Trochę historii. Komiks "Jak ciotka Fru-Bęc..." pojawił się na rynku w 1989 roku. Dalsze perypetie Fruwaczków - czyli "To doprawdy kiepska sprawa..." ukazały się w roku 1992. Na przypomnienie ciotki Fru-Bęc trzeba było poczekać więc blisko aż trzy dekady! Baranowskiemu skradziono bowiem oryginalne plansze, miał jedynie negatywy plansz. Nowe wydanie wymagało więc zrekonstruowania kolorów. Nie dokonał tego jednak już sam Baranowski, ale Aleksandra Spanowicz (autorka m.in. rewelacyjnych "Butów"). Bazowała przy tym na pracach Baranowskiego, by jak najwierniej oddać ducha oryginału. Trud się opłacił. Ciotka wreszcie wygląda tak, jak powinna (trudno bowiem uznać pierwsze wydanie za udane pod względem poligraficznym...). Łatwiej było z "To doprawdy...". Tu edytor mógł bazować już na swojej reedycji z 2010 roku.
Cykl o Fruwaczkach jest komiksem dla młodszego odbiorcy. Ciekawostką jest fakt, że scenariusz pierwszego z komiksów napisała żona twórcy - Anna Baranowska. Stworzyła bajkową historyjkę o leśnych skrzatach, w których spokojnym życiu pojawiają się nagle wysłannicy Czarnego Ptaszyla. I porywają dwa dzielne Fruwaczki – Amadynkę i Huzarka. Wszystko jest tu proste. Dobro i zło odpowiednio zdefiniowane, a podstawą scenariusza staje się odwieczne zmaganie między tymi dwoma siłami. Między Fruwaczkami, a ekipą Czarnego Ptaszyla i nasieniem kwiatu zła. W nastrój ten spróbował wejść – już samodzielnie – pan Tadeusz, tworząc kontynuację. Jednak co ciotka, to ciotka. Bestia jest już mniej udana. Mniej baśniowa. Jakby powstawała bardziej w pośpiechu. Trochę na siłę. Ale więcej w niej aluzji, na jakie Baranowski pozwalał sobie w komiksach dla starszego czytelnika.
Graficznie Fruwaczki to kolejna udana kreacja graficzna twórcy. Postaci są bajkowe, rozpoznawalne. Społeczność dowodzona przez czcigodnego Kakapo - wioskowego mędrca - przypomina nieco Smurfy. Postaci - Trajkotka, Ciemnotek, Mędrak, ciotka Fru-Bęc oraz wuj Leon - mogą kojarzyć się z postaciami wymyślonymi przez Peyo. Inne skojarzenie to krasnoludki Marii Konopnickiej. W patencie na komiks trudno jednak już doszukiwać się analogii. To połączenie wędrownego fantasy i opowieści grozy. Tadeusz Baranowski rysując Fruwaczki dał się ponieść wyobraźni. Wykreował przepiękne, rozbudowane motywy roślinne (później rozbudował je np. w komiksie reklamowym o słoniu Twisti).
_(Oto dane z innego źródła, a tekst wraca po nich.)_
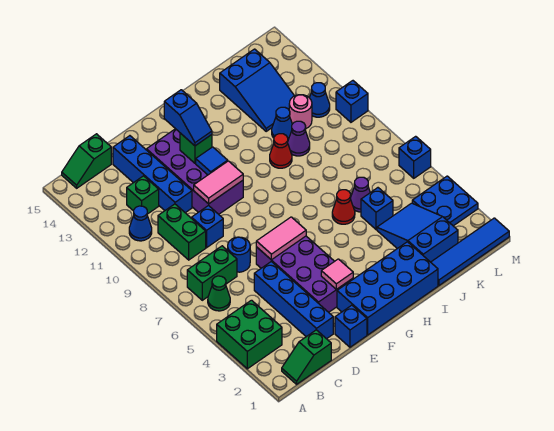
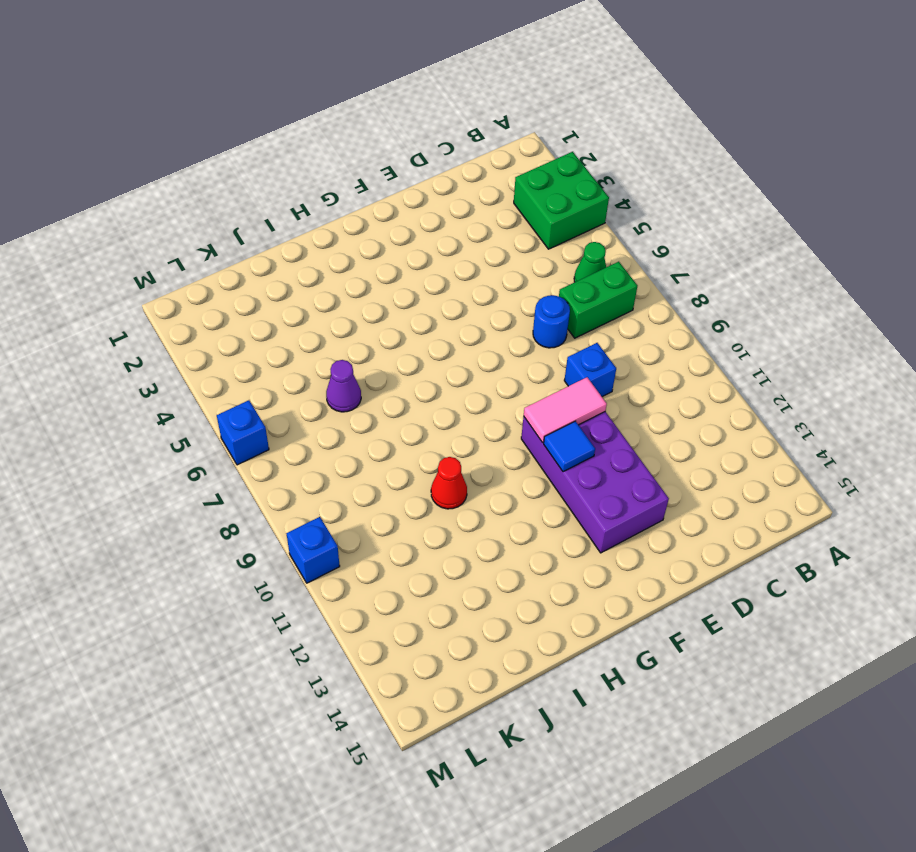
none -> green slope B1:C1 level 1 top C
none -> blue cone B11 level 1
none -> green slope B15:C15 level 1 top C
none -> green brick C9:C10 level 1

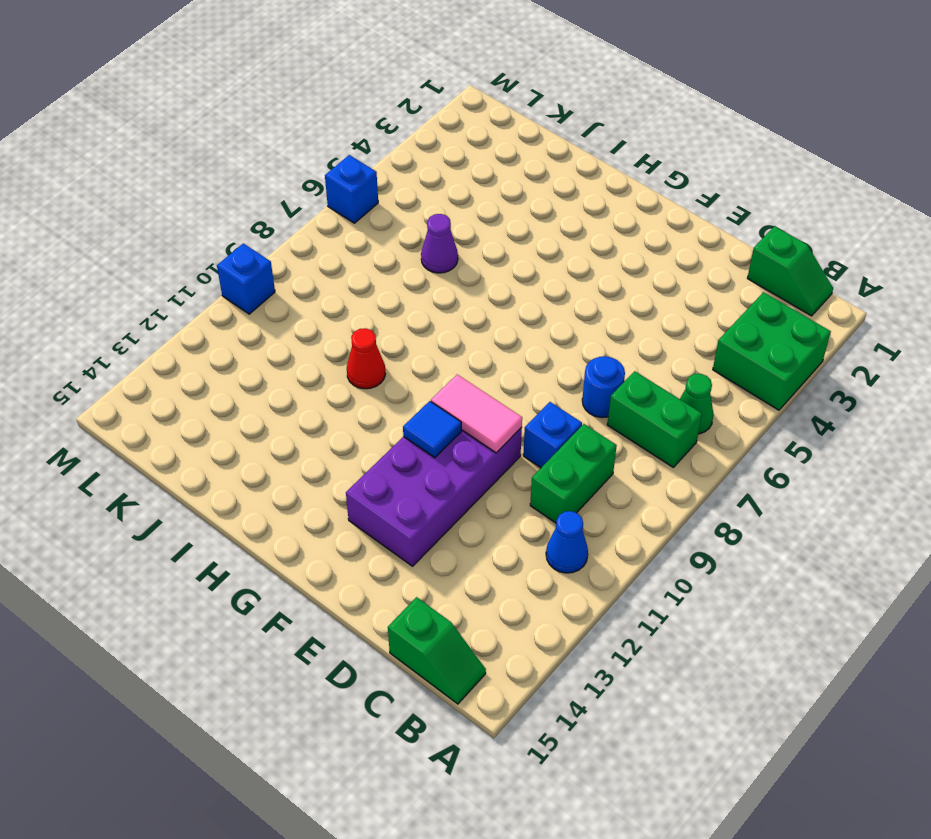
none -> green brick C12 level 1
none -> blue brick D2:D5 level 1
none -> blue brick D11:D14 level 1
none -> blue brick E1 level 1

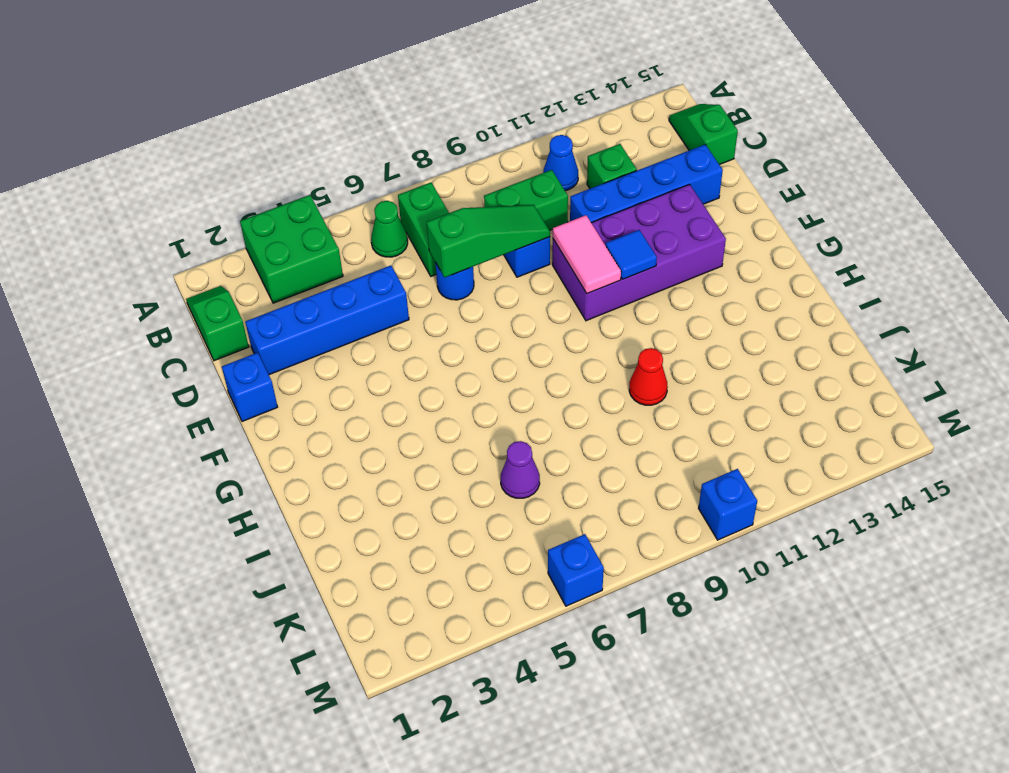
green slope D7:D9 level 2 top 7 -> none
none -> purple brick E3:F6 level 1
none -> blue brick F1:I2 level 1
none -> red cone I6 level 1
none -> blue tile J1:M1 level 1

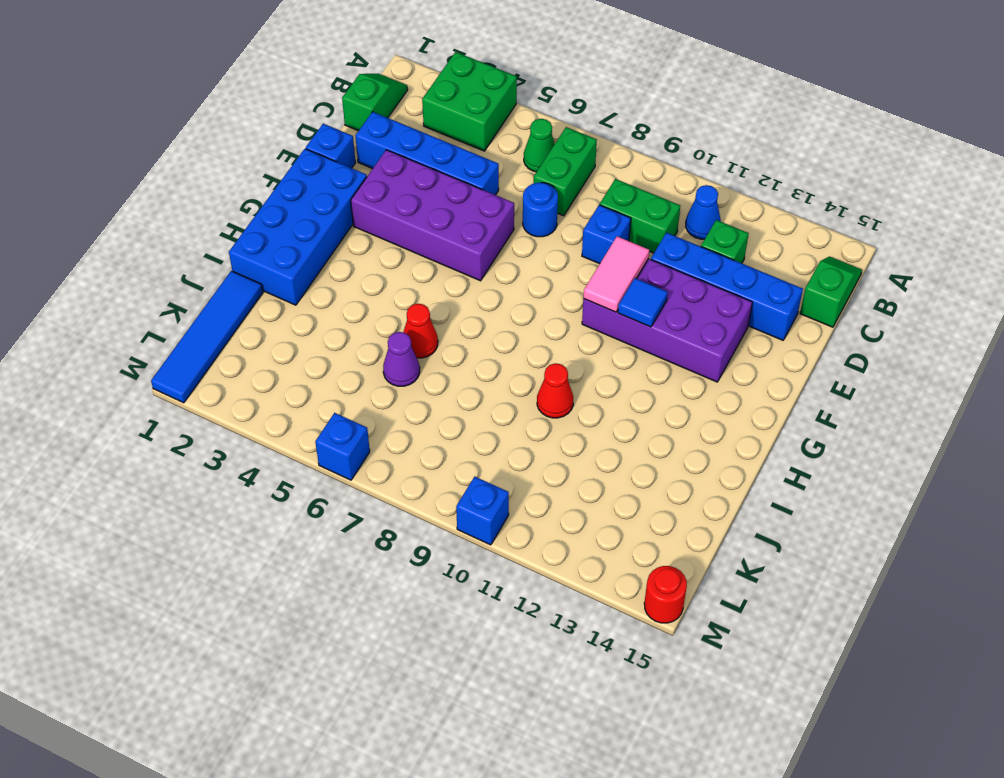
red round brick M15 level 1 -> none
none -> blue slope J2:K4 level 1 top 2
none -> blue brick J5 level 1
none -> purple cone J10 level 1
none -> blue cone J11 level 1

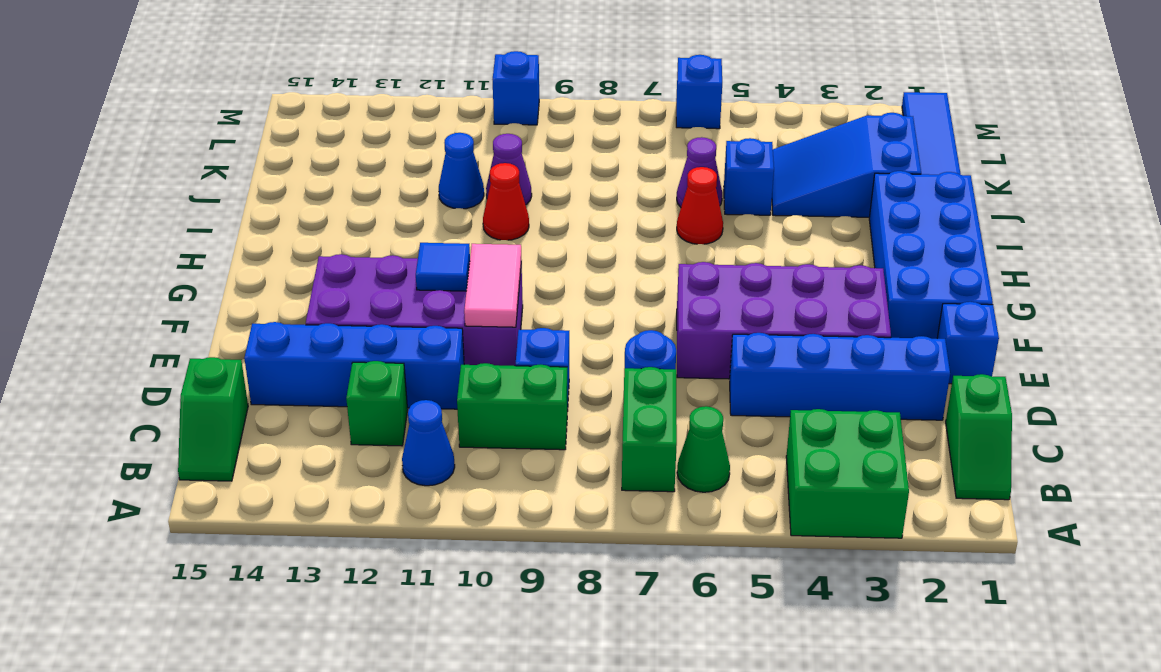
none -> blue slope J12:K14 level 1 top 14
none -> pink round brick K11 level 1
none -> blue plate L3:M4 level 1
none -> blue cone L11 level 1

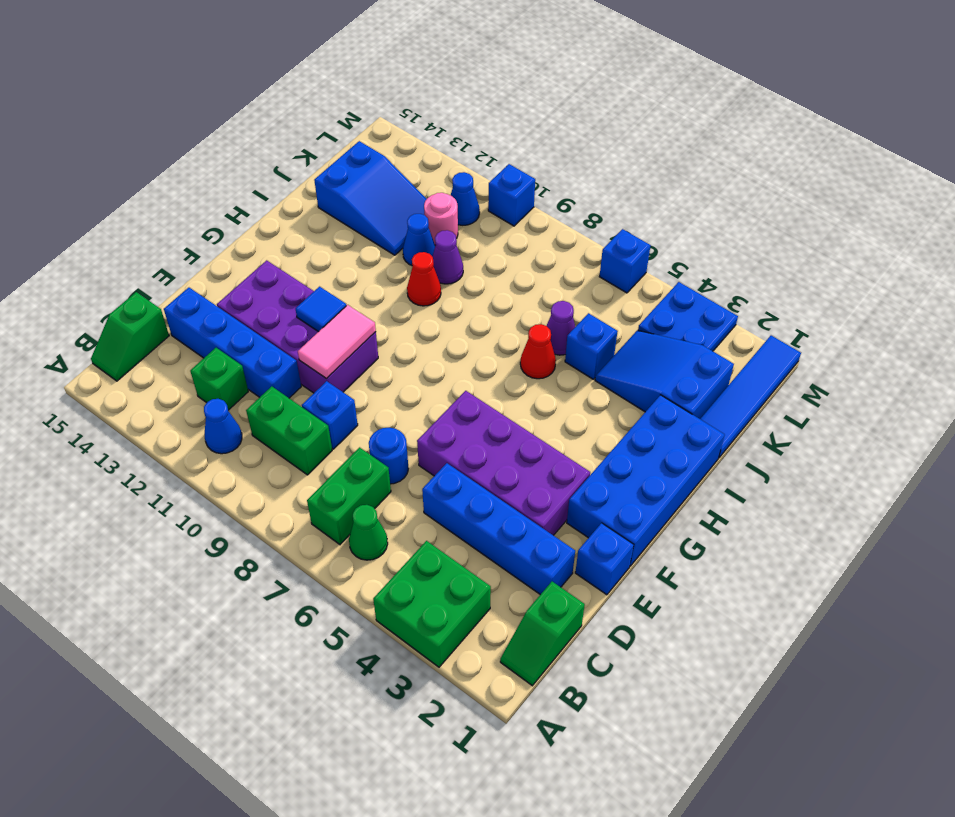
none -> pink tile E6:F6 level 2
none -> pink tile F3 level 2
none -> green brick F12 level 2
none -> blue slope F12:F13 level 3 top 13

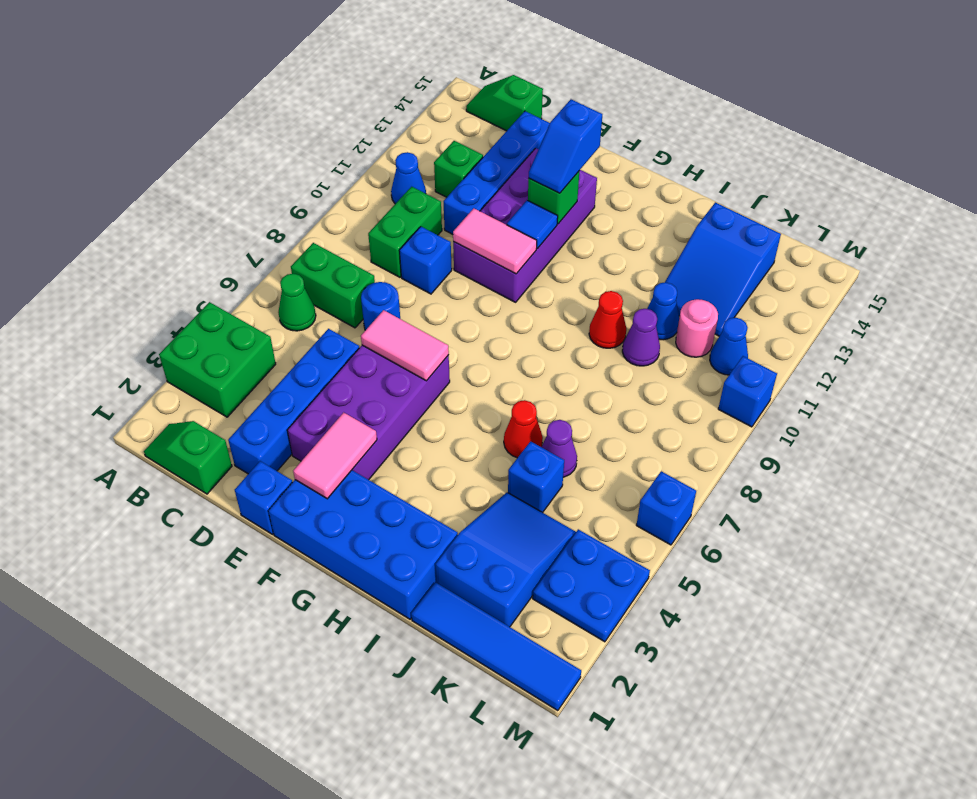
pink tile F2:F3 level 2 -> pink tile F3 level 2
Wydanie zbiorcze (i kolekcjonerskie) Fruwaczków uzupełnia rozmowa z autorem, w której wspomina on jak w ogóle komiks powstał. Są tu też szkice postaci oraz dodatki – pocztówki z Fruwaczkami, oryginalny rysunek Tadeusza Baranowskiego oraz wydruk kadru/kawałka planszy/planszy komiksu z oryginalnym kolorem nałożonym przez Aleksandrę Spanowicz. Smaczki, które zadowolą miłośników komiksu, a już komiksów Tadeusza Baranowskiego w szczególności.
Aha. Na koniec jeszcze jedno. Nie jest tajemnicą, że edytor szykuje już kolejny, kolekcjonerski album. Tym razem będą to "Porady praktycznego pana".
Aha 2. Wspomnieć trzeba, że prócz zbiorczego wydania kolekcjonerskiego Ongrys na rynek wypuścił też oddzielne albumy "Jak ciotka Fru-Bęc..." oraz "To doprawdy kiepska sprawa..." w identycznej formie, jak wcześniej m.in. takie kultowe komiksy jak "Podróż smokiem Diplodokiem", "Orient men" czy "Skąd się bierze woda sodowa".
Aha 3. Czy ktoś z Was zna dobry rym do "Fruwaczka"?